TEMPO.CO , Palembang: Wakil Ketua Komisi Pemberantasan Korupsi, Zulkarnain, mengatakan, lembaganya mengincar royalti pertambangan hingga Rp 28 triliun setiap tahun. Angka itu merupakan potensi kerugian yang semestinya diterima oleh negara dari sektor pajak.
Menurut dia, kebocoran royalti itu akibat buruknya sistem administrasi dan perpajakan pada hampir sebagian besar usaha pertambangan mineral dan batu bara. "Selama ini sistem pengawasannya belum terbangun secara baik," kata Zulkarnain di sela acara pertambangan di Palembang, Selasa, 29 April 2014. (Baca: KPK: Tiga Perusahaan Tambang Belum Bayar Royalti)
Zulkarnain menjelaskan, selama ini terdapat sejumlah penyimpangan di sektor pertambangan, yang dimulai sejak proses awal usaha pertambangan, seperti longgarnya penerbitan izin usaha pertambangan. Kelemahan ini, kata dia, terjadi merata di seluruh indonesia.
Inspektur Jenderal Kementerian Energi dan Sumber Daya Mineral, Mochtar Husein, mengatakan hingga kemarin terdapat 10.922 izin pertambangan. Dari jumlah itu izin yang berstatus bersih dan jelas hanya 6.042 izin. “Ada yang masih tumpang tindih karena batas wilayah," katanya di forum yang sama. (Baca: Separuh Perusahaan Tambang Tak Bayar Royalti)
Adapun Gubernur Sumatera Selatan Alex Noerdin meminta bupati dan wali kota lebih tegas terhadap pengusaha yang kerap menghindar dari pajak serta kewajiban reklamasi pasca pembukaan lahan tambang. "Jika 2 kali peringatan tidak diindahkan silakan putus izinnya,” ujar Alex.

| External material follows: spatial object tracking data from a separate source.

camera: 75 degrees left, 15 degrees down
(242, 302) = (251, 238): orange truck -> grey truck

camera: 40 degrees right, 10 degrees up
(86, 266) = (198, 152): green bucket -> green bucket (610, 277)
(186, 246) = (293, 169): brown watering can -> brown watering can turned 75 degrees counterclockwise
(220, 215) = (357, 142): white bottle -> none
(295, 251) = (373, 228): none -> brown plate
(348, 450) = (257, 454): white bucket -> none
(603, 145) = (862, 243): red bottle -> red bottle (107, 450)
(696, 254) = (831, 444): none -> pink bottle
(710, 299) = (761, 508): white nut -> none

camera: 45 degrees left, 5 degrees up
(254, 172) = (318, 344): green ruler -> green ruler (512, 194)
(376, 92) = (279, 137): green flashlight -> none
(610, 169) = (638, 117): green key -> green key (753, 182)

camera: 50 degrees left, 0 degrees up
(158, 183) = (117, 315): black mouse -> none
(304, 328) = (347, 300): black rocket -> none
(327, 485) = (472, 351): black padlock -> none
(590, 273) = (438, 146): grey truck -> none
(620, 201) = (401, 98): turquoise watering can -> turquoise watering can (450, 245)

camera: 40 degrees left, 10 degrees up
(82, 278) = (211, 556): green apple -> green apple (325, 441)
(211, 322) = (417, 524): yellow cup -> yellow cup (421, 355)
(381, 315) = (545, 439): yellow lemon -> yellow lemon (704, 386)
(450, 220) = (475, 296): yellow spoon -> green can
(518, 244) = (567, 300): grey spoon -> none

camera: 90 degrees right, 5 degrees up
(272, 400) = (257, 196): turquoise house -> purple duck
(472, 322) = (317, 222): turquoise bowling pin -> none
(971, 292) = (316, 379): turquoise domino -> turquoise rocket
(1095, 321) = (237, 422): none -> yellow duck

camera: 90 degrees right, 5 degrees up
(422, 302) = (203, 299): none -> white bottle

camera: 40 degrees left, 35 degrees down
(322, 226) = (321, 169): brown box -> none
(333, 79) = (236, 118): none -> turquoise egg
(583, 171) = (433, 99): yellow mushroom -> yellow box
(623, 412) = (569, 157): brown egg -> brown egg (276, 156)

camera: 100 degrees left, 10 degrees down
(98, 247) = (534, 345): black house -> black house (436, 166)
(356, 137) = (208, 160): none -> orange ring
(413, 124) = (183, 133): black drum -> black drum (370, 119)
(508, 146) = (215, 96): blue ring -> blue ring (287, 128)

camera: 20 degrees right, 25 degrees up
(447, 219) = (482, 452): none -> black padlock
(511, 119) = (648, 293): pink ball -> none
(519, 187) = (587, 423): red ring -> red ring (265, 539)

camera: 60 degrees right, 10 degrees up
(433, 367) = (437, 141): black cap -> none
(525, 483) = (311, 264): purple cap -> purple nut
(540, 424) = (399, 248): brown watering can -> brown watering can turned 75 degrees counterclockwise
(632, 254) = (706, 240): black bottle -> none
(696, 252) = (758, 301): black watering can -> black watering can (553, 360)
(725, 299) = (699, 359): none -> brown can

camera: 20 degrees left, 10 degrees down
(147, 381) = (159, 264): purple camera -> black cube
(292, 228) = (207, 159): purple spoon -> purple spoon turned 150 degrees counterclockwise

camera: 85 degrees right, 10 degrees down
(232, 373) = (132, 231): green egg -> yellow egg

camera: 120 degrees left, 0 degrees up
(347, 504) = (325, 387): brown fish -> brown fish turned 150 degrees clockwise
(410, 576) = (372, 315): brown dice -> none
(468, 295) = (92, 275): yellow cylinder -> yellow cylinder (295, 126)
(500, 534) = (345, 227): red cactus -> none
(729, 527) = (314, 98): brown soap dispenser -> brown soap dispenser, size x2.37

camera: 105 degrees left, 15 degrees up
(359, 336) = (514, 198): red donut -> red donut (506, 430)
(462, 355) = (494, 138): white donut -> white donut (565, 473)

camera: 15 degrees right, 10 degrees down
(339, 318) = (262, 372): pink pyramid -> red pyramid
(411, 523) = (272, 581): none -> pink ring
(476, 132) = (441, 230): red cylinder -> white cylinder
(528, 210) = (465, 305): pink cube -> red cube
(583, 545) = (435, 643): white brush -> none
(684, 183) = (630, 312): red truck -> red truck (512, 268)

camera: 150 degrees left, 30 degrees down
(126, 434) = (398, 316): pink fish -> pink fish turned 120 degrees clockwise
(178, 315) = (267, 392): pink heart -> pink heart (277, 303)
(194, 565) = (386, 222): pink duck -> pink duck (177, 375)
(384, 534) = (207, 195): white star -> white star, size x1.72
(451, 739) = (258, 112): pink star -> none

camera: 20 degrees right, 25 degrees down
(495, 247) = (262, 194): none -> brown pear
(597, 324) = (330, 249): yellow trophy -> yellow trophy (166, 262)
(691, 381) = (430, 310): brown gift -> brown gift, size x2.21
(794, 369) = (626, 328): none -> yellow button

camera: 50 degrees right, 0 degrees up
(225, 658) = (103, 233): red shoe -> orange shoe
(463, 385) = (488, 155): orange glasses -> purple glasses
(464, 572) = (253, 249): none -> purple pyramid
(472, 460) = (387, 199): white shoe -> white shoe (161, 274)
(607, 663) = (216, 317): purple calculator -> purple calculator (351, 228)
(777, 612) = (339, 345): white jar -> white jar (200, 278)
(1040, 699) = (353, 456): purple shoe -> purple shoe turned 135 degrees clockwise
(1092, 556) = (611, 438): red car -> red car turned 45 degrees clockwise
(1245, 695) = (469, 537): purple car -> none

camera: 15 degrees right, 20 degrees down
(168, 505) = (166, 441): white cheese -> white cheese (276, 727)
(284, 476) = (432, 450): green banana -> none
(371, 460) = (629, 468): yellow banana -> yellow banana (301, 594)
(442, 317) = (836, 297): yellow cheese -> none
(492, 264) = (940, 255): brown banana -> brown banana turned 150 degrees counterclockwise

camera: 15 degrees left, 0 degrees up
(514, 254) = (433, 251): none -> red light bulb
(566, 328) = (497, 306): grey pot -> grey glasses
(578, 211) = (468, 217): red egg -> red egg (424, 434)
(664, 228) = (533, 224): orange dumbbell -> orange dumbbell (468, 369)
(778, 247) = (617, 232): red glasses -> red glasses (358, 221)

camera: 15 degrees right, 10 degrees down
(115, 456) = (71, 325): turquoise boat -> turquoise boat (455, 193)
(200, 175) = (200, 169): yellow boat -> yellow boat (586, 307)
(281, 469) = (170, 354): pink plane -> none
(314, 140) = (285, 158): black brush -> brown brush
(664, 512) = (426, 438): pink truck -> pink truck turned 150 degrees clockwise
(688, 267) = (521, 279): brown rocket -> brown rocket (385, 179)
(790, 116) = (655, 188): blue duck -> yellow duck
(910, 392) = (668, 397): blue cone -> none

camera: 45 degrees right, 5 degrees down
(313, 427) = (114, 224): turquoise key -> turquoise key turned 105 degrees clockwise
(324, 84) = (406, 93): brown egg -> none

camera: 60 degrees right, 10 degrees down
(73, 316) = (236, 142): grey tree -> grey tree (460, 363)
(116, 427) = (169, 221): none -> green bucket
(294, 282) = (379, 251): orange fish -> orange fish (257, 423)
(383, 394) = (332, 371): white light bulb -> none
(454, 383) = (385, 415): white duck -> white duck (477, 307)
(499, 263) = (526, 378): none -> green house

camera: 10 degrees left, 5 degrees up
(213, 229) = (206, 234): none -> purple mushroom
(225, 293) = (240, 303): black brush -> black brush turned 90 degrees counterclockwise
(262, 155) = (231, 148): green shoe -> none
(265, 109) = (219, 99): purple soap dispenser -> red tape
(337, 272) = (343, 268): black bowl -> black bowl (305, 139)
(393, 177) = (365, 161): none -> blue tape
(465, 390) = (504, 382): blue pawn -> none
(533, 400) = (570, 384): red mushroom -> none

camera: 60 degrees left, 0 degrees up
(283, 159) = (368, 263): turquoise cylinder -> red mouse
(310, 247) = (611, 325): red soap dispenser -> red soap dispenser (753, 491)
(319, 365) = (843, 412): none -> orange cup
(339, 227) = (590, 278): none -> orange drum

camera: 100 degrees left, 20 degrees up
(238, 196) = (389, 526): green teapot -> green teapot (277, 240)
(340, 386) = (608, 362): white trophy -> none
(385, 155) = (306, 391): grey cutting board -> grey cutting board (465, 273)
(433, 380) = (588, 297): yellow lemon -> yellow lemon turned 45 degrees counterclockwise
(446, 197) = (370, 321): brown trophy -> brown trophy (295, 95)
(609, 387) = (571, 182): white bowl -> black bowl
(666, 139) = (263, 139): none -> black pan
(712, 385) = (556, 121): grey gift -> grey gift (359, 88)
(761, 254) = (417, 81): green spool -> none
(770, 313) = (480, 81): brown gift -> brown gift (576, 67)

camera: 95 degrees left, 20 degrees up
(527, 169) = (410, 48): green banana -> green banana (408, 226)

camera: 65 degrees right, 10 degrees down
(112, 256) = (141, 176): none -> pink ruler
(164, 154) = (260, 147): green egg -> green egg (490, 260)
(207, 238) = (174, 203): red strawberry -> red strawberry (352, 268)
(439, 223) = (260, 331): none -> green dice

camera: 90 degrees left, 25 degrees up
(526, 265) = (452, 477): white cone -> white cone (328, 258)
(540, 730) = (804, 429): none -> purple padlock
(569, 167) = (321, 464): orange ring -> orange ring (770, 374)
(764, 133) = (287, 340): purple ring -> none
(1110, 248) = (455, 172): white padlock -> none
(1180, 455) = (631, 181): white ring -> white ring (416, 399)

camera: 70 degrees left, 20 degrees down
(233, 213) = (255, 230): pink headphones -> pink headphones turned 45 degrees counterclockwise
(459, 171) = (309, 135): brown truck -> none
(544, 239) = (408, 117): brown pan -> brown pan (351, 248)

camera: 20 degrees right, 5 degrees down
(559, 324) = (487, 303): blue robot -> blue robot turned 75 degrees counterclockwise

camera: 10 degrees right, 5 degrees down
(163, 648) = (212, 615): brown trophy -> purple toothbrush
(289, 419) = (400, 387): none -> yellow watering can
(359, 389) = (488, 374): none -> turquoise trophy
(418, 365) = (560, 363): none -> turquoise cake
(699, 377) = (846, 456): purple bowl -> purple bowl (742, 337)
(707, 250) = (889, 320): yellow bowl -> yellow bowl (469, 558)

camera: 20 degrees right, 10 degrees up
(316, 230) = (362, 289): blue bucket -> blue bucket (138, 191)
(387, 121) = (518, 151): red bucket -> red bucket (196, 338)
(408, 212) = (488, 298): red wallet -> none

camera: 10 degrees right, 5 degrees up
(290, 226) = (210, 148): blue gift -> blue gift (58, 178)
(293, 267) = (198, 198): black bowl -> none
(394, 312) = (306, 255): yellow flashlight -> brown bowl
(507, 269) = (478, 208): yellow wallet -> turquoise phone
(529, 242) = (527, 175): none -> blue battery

Alex mengimbuhkan, saat ini terdapat sekitar 359 pemegang izin pertambangan di daerahnya. Dari data tersebut sedikitnya 77 persen di antara izin itu sudah dinyatakan legal. Sehingga negara dan daerah dipastikan memperoleh pemasukan dari sektor tambang dan mineral. (Baca pula: Tambang Salah Urus, Negara Rugi Rp 6,7 Triliun)
Keyakinan ini, menurut Alex, muncul setelah Direktorat Pajak mewajibkan Nomor Pokok Wajib Pajak perusahaan pemegang izin usaha pertambangan diterbitkan oleh daerah yang menjadi pemegang lokasi. "Sesuai petunjuk Dirjen Pajak, nantinya NPWP diterbitkan oleh daerah."